The main problem with this text is that there’s simply too much in it. The authors attempt to include everything that possibly relates to the mathematics and graphics of implicit curves and surfaces; hence, the book suffers from overly superficial coverage of some topics. It reads like a long literature review, rather than a coherent introduction; as such, the potential readership is limited.

Many mathematicians will be disappointed with the cavalier attitude toward some topics. One example is on page 15, where varieties are said to be “defined by equalities.” If varieties are not to be introduced formally, why have them at all? Another example is in the second chapter, a whistle-stop tour of cell complexes and their topology, without enough depth to be mathematically satisfying. The authors have clearly decided to forgo depth for breadth; while I think that this approach may be valid, I also believe that any topic worth introducing is worth introducing well.

Computer scientists, especially graphics specialists, will look in vain for in-depth programming material. The book does contain many algorithm examples and, later on, some graphics examples, as well as a scattering of data structures, but it would have benefited greatly from a chapter devoted entirely to graphics programming.

That being said, I must admit that the authors took on a huge and difficult task, and I admire their courage. Maybe a second edition will ameliorate the problems mentioned above. In fact, the book might be better as two books--one mostly mathematical and the other mostly computational.

The book consists of four parts: “Mathematics and Data Structures,” “Sampling Methods,” “Reconstruction and Polygonization,” and “Designing Complex Implicit Surface Models.” The first part consists of two chapters and crams in so much material that I was left with a feeling of breathlessness. Topics include geometry; functions and mappings; some elementary topology, including manifolds, immersion, and embedding; cell and simplicial complexes; quadtrees and octrees; binary space partitioning (BSP) trees; and kd-trees. Some data structures are given, but no algorithms. This part would have been better had the authors been more selective with their material, treated the included material in more depth, and mentioned the remaining topics only in passing--maybe in an appendix.

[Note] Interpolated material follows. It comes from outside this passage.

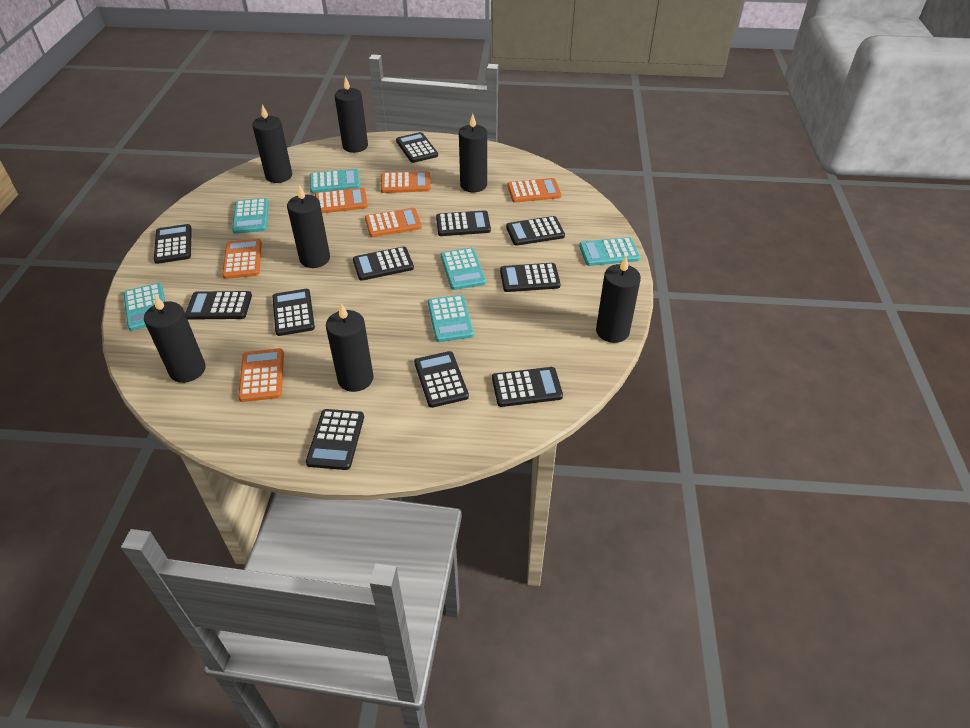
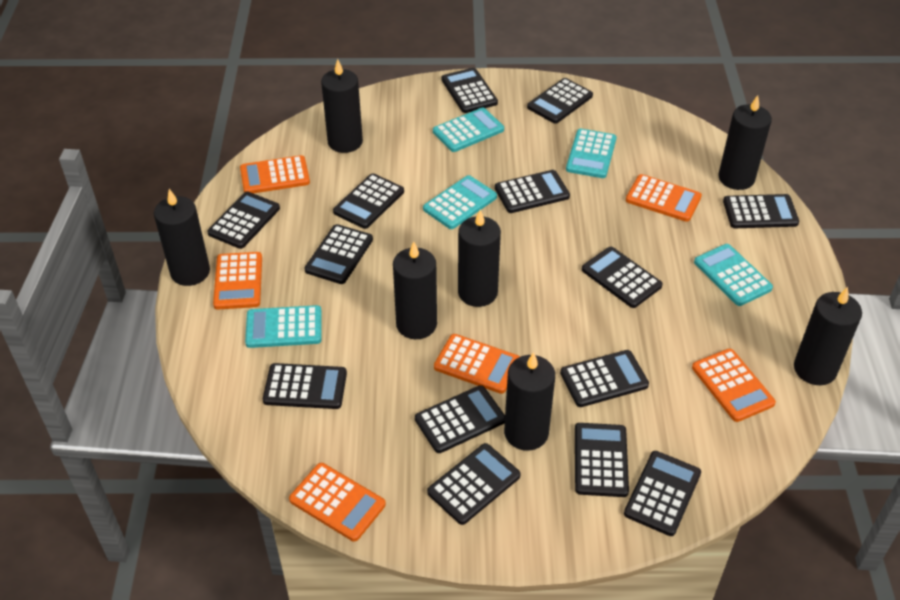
black calculator: 11 -> 14
turquoise calculator: 6 -> 5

The second part investigates root isolation and root-finding methods, as well as interval arithmetic. The authors point out that these are required for sampling, which is the first step in the graphics process--sampling, polygonization, and rendering. This is the best-paced part of the book; it has careful descriptions of standard methods, such as Newton-Raphson, secant, and false-position, along with Descartes’ rule of signs. However, more modern methods such as Brent’s are not discussed, nor are any methods that are optimized for polynomials, such as the Jenkins-Traub algorithm. This is a missed opportunity.

The third part describes algorithms for actually generating implicit curves and surfaces, with various labeling and continuation methods. Such methods work by moving from one point to the next. Different classes of algorithms are discussed, such as integer labeling, vector labeling, predictor-corrector, and enumeration. Algorithms are provided in pseudocode, with some elegant color diagrams to describe different aspects of the way they work. Again, the constraint of providing so much material in a relatively small space means that although all of the algorithms are described mathematically, there is little computational discussion. Some information about the implementation of such algorithms and their effectiveness would have been a welcome addition.

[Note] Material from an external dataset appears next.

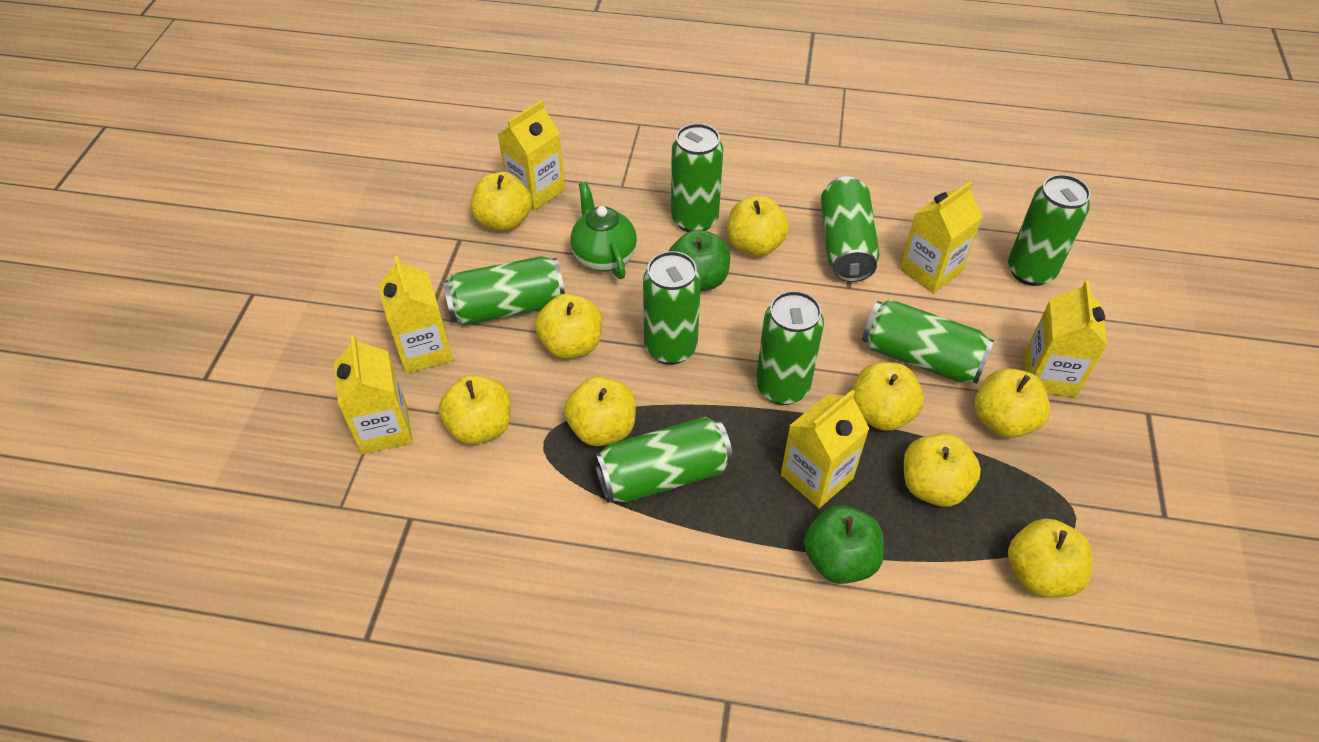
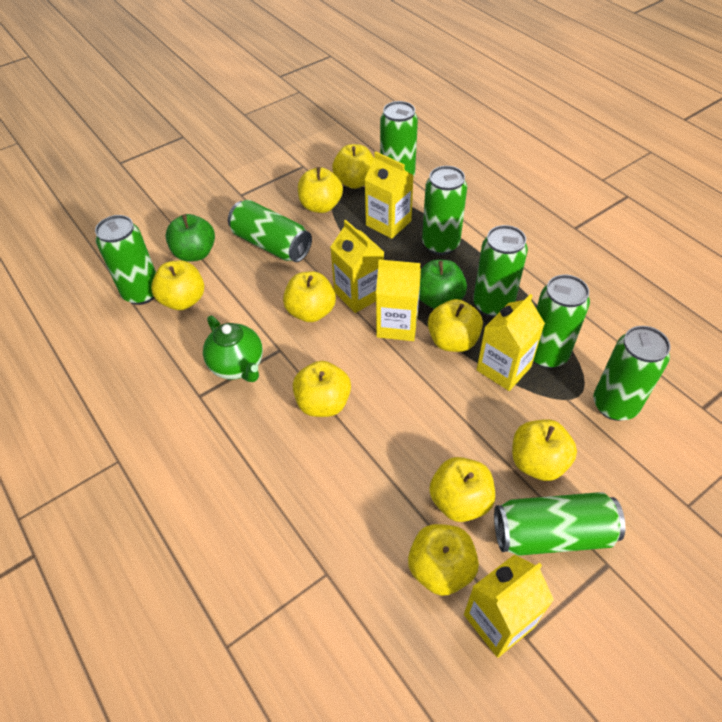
yellow carton: 6 -> 5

The final part of the text attempts to pull everything together by showing how various surfaces may be modeled, including a tour de force of a particular seashell. However, a simpler example may have been better suited here; the jump from the previous sections to this complex model is considerable and, once again, no implementation advice is provided, aside from a few lines of code that show blending. Incidentally, chapters 10 and 11 include the odd misspelling, such as “phenomenae” for “phenomena.”

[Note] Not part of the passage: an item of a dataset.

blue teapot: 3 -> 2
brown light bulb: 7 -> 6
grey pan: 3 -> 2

The authors claim in their preface that the book is “directed to graduate students, researchers and developers in computer graphics, geometric modeling and computer games.” However, the mathematical nature of the book makes it unapproachable for most. The book is more of an overview of the field; as such, it would be ideal for beginning researchers--it concludes with 429 references, all of which are cited in the text. A computer graphics specialist who needs to learn how to actually implement the various algorithms would need to look elsewhere. It would be a mistake to use the book as a “core textbook,” as the authors hopefully suggest. For one thing, there are no exercises or worked-out examples, and, apart from the second section, there is too much material crammed into too short a space.

This book would be ideal as an introduction to the field for a beginning researcher, or for a graphics specialist who wants some introductory information on a particular algorithm. I don’t think that it would work as a textbook.